Articulatory synthesis is a white-box model. Signals go in, and vowel formants appear implicitely. Formant synthesis (also source-filter) is a black box model, using resonators tuned to create pre-derived formants.

The Musical Context

Singing!

Singing Synthesis has different priorities than Speech Synthesis. musical phrasing vs prosody, what makes a "realistic" performance, emphasis on intelligibility, etc.

Ensemble

Interest in exploring ensemble. 3-6 instances of the model, and how they can realistically sing together.

Why Articulatory Synthesis?

Why this over other speech synthesis techniques? It's low fidelity compared to wavenet. It's also very expensive compared to techniques like concatenative and formant synthesis.

So what is there?

Expressivity. These systems offer a lot of parametric control over sound output. Granular low level control too. Much better suited for musical performance. People who think about shaping and sculpting sound in music. No other technique is dynamically flexible the way the articulatory vocal tract model is.

When articulatory synthesis was popular, computers were not fast. They are now fast enough to run high-res instances in realtime.

It's a far more dynamic system than the existing singing models out there. With the right training system, it's far less tedious to create new voices or extend new ones.

Computer Augmentation

Take these very old techniques and try to apply new AI techniques to them.

Areas Of Study

"singing synthesis" in the context of articulatory synthesis has many different entry points where new AI can be introduced to solve problems.

I have organized the major problems by scale: timbre, gesture, and ensemble.

timbre

timbre: using AI to faciliate parametric sound control of the model. Two classic areas of research: finding tract shapes, and synthesizing glottal flow signals.

Perhaps a GAN can be used as a sort of correction filter at the end (style transfer, etc)?

Articulatory Inversion: area of research that analyzes voice and returns corresponding tract shapes.

Glottal Excitation Extraction: given a real voice, extract core glottal signal.

These are common topics in the speech world, but not in the context of singing.

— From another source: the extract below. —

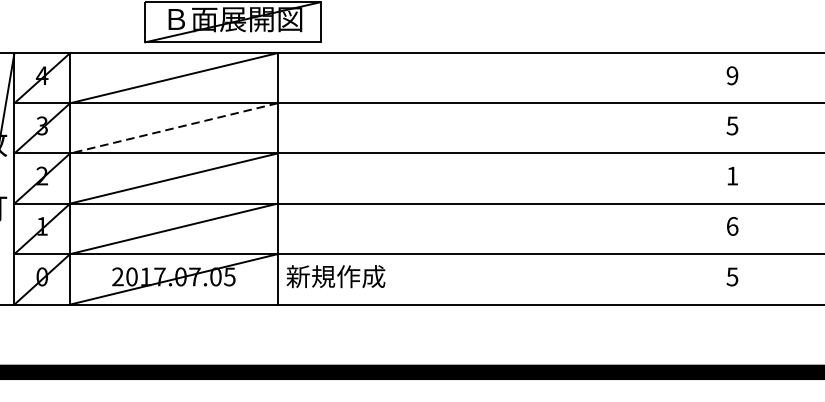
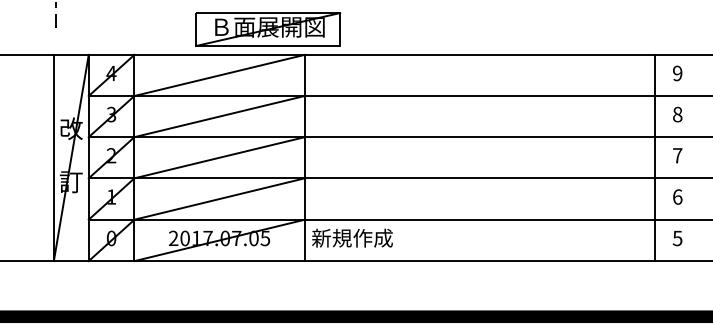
text: (732, 125) -> (677, 114), 5 -> 8
line: (173, 128) -> (219, 116), dashed -> solid
text: (732, 175) -> (677, 155), 1 -> 7
line: (704, 178) -> (654, 157), added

For music: exploring vocal techniques outside of the realm of speech that are utilized in music. How can we develop models that sound good as a 4-part SATB ensemble?

"Convincing" as a musical performance but not necessarily realistic.

How to develop and dynamically generate perceptually distinct voices? Reduce the distinctness to sounding like overdubs?

This level would be most focused around physical modelling.

gesture

gesture: the means of articulating and coordinating the model to be musically coherant. Moving between vowel/fricative states and pitch, in a musically appropriate "singing" way.

Developing "interperation", "attitude", and "personality" in a musical setting. Lyricism in computer sequenced works.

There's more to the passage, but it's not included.